Thank you so much for dropping this story into my review thread. I'm not sure it's something I would have read otherwise, and this is seriously one of the most unique and creative stories I've read thus far.

I loved so many things about this. I read the entire story in a very calm, soothing head voice, like one you would use to read a story to a child as you're trying to get them to fall asleep at night. The flow was just effortless and the premise is incredible. Seriously, how did you think of something like this??

Your characters. They're fantastic. I loved that when Brian and Shirley met, his natural instinct wasn't to scare her, but it's what he was used to doing so he couldn't help it. I loved the idea that not all Boggarts are the same and that he prefered warmth, sunshine, and happy feelings. And poor Shirley, I can't imagine being a Squib and having such a harsh and cold father.

I really hope that Brian & Shirley did live happily ever after. I liked that you kept it open ended and a bit mysterious, but also hopeful. Does this even make sense?

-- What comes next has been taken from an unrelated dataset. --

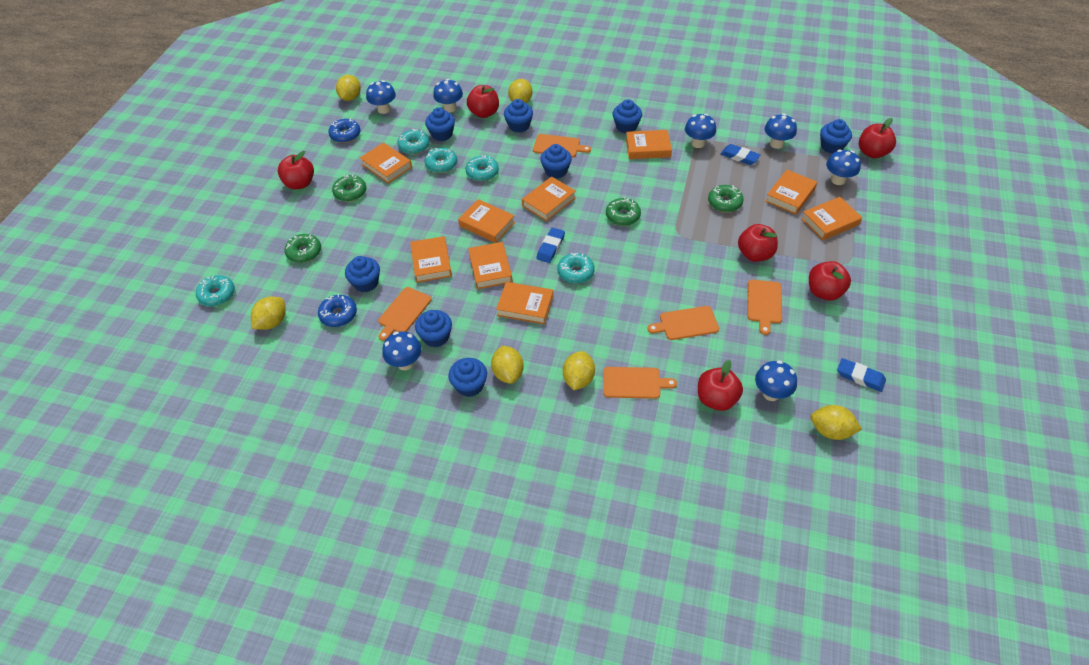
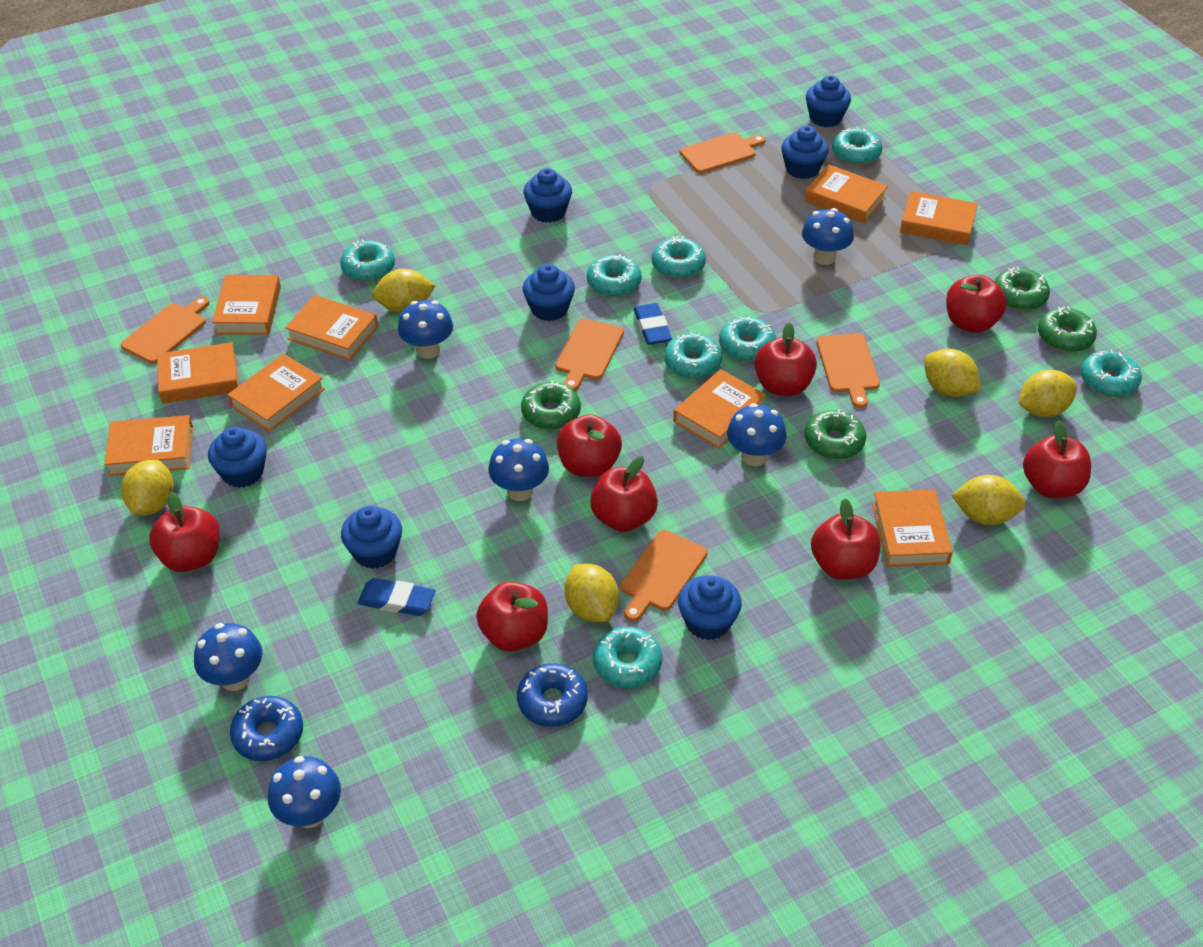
blue cupcake: 8 -> 7
blue eraser: 3 -> 2
blue mushroom: 7 -> 6
red apple: 6 -> 8
turquoise donut: 5 -> 8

Anyway, I loved this. Thanks for sharing this story with me!


Author's Response: Jill! *wub* (one day I'll learn how to put hearts...)

Yes! I knew you would like it! :P
Jokes aside, I'm so glad you enjoyed the story. :D

I honestly don't know where the story came from, it just formed in my mind all of a sudden... Glad you liked the idea behind it.

Glad you liked the characters, too. Brian and Shirley are both so cute, aren't they? And yes, poor Shirley, she didn't have the most affectionate of families...

It makes a lot of sense. That's exactly what I was trying to do. And they did live happily ever after. ;)

Thanks to you for coming here and for leaving such a sweet review!